12. Unless you have to, don’t buy souvenirs from the market.
The boat stops when the passengers want to buy something. The ladies sharing the boat with us stopped boat many times to buy stuff. Obviously they didn’t know anything about the hat shop in Chinatown. It took them at least 20 minutes to pick and haggle, the hats they bought on the boat were still more expensive than the asking price in the shop in Chinatown.
13. There are more boats for tourists than vendor boats.
Overlooking the canals of Damnoen Saduak Floating Market, there are boats of boats of tourists with the occasional vendor boats. Those vendor boats mainly offer food, fruits or … hats.
15. Authentic Thai food.
The food sellers along the docks have some nice photos of their food on offer and I do believe they are just as tasty as they look. But after seeing how food was usually handled locally and the cleanness of the canal water, I didn’t try anything:). On the positive note, big bottle of change beer were offered at super reasonable price. I really liked the taste of Chung beer and it was wonderful to sip cold beer in the shade.
16. Photo opportunities?
Guaranteed, there are quite a few fruit sellers rowing their boats along the narrow canal that provide a unique experience for tourists and great photo opportunities. Believe it or not, boats of tourists holding cameras also provide photo opportunities haha.
17. Countless stalls along the banks of the canals.
Souvenirs, fake handbags, Thai spices, buddha heads, wooden carvings are among the most popular merchandise on offer.
18. There are live monkeys and snakes.
Should these be grouped as photo opportunities too? It’s up to you.
19. Don’t try to buy a pig souvenir.
A friend of us wanted a pig figure as a souvenir from Thailand so we went for our mission seriously. Though I didn’t want to do any shopping here but still paid close attention to see if they have any cute pig figures for sale. Well, you guessed it, there were lots of elephants – no pigs.
20. Alright, call it a tourist trap but what isn’t?
It totally depends how you see it. Yes there will be more tourists than local Thai poeple. Most likely they’d try to rip you off just as you’ve been warned. But Thailand is touristy country nowadays and it is expected. If you choose to travel in Thailand, be ready for those type of experiences and enjoy the ride!

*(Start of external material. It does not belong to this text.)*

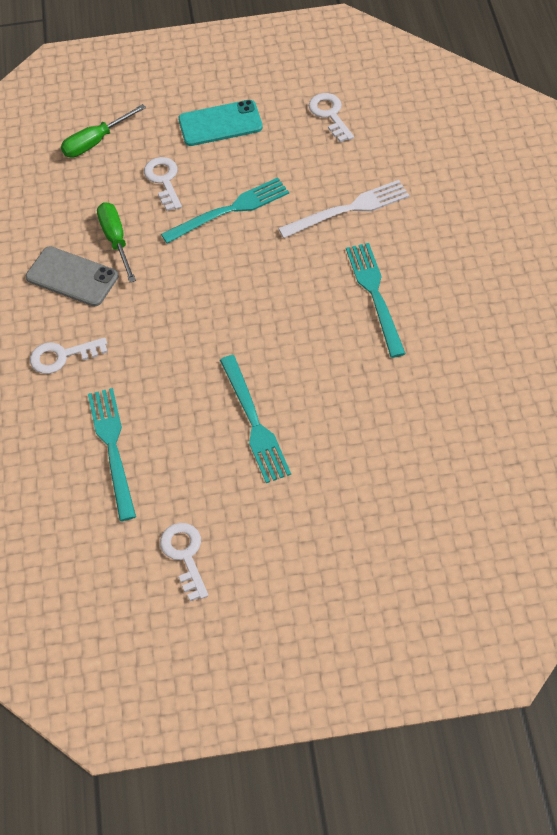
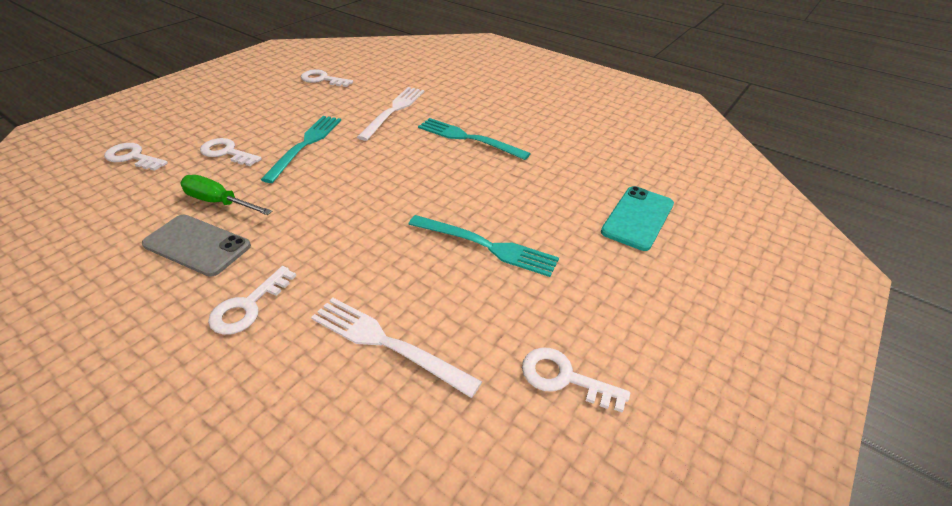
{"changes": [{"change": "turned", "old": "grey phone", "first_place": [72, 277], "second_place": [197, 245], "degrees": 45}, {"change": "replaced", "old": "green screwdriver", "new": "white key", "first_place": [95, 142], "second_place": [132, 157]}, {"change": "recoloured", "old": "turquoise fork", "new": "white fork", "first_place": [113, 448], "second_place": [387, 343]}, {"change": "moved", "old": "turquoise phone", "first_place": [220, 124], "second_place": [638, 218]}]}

Want to see more photos? Here are more posts about my trip to Thailand:
- Top 10 Travel Tips To The Grand Palace Thailand
- 15 Weird and Wonderful Things to See/ Do in Chinatown Bangkok
- A Quick Guide to 20 Best Bangkok Shopping Places
- Thailand Photo Diary: Ban Pa In Summer Palace
- Thailand Diary: Coconut Producer, Orchid Farm & Elephants
- Ayutthaya Photo Diary
- Pattaya Photo Diary
- Bangkok Photo Diary: Eat, Pray & Party
- Bangkok Diary: Wat Pho (Temple of Reclining Buddha) & Wat Arun (Temple of Dawn)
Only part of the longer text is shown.